The Industry-Energy Knowledge Gap: Getting Wider?
I’ve learned a few things from the National Association of Manufacturers’ ShopFloor.org. They share some rather sobering observations about government policy and its impact—or lack thereof—on manufacturing competitiveness. Here’s my reaction:
It’s worth mentioning that manufacturing, along with mining and agriculture, is the true foundation of an economy. All other activities—banking, real estate, wholesaling, retailing, broadcasting, the U.S. Marine Corps, places of worship, and so on—merely rearrange the value that the industrial foundation produces.
The diminishing number of U.S. engineering degree holders is an eye-opener. There is a growing disconnect between non-technical corporate leaders and the people who make things happen on the plant floor. Industrial decisions are increasingly made by people have no concept of how heat, force, and motive power are applied to raw materials to transform them into the products we use every day. Similarly, many policy leaders are not familiar with industrial decision-making, which challenges business leaders to strike a balance among risk, time, and money. Also, let’s remember that our manufacturing facilities have fewer production people trying to cover more responsibilities. As a consequence, competition arises within industrial corporations, especially at budget time, pitting plant against plant, department against department. Example? During a recent plant walk-through, a question about a persistent steam leak was met with the response “it’s not my leak.”

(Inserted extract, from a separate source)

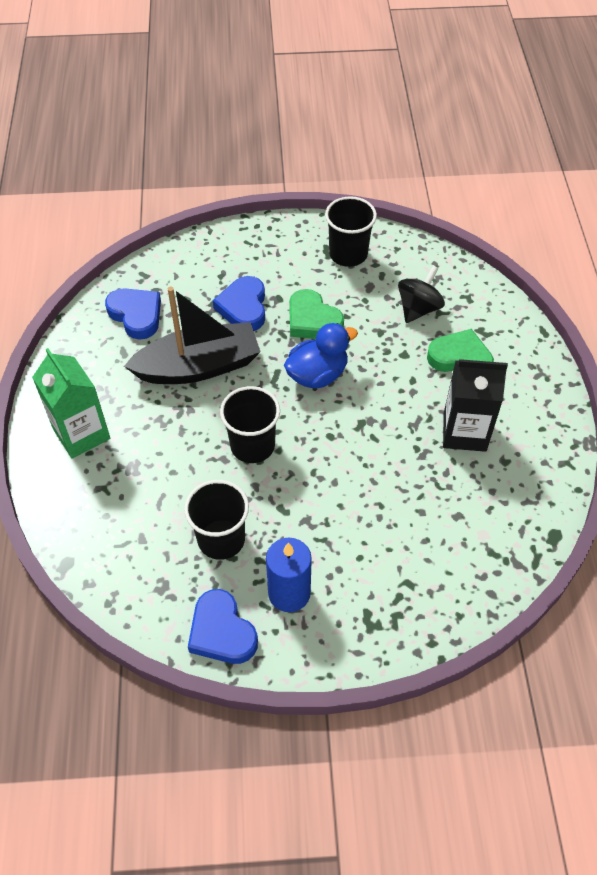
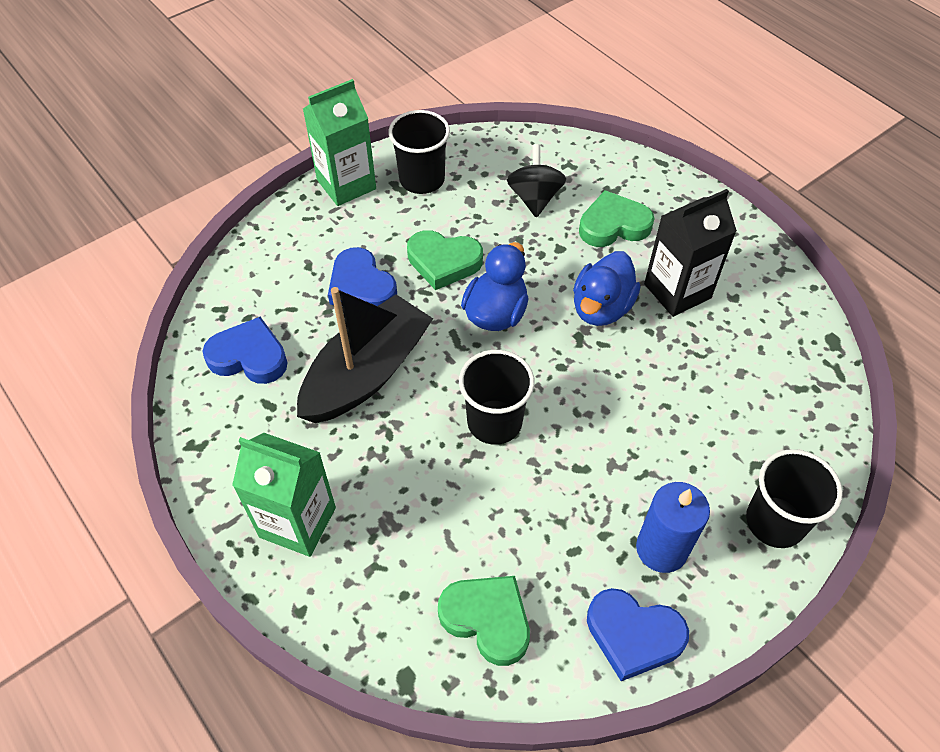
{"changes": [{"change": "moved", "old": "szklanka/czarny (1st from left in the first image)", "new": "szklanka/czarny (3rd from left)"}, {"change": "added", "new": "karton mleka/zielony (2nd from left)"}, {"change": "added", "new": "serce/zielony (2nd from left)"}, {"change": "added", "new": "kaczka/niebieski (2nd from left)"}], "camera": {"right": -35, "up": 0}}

So to sum it up: a dim awareness of how manufacturing works—of how resources are budgeted and utilized in the creation of wealth—opens the door to waste and inefficiency. This insidious “competitor” resides inside our own facilities, inflating the cost of the goods we produce, effectively undermining our competitiveness. The good news is that this "competitor" can be acted upon immediately, without the time and effort needed to draft a bill and broker a policy consensus.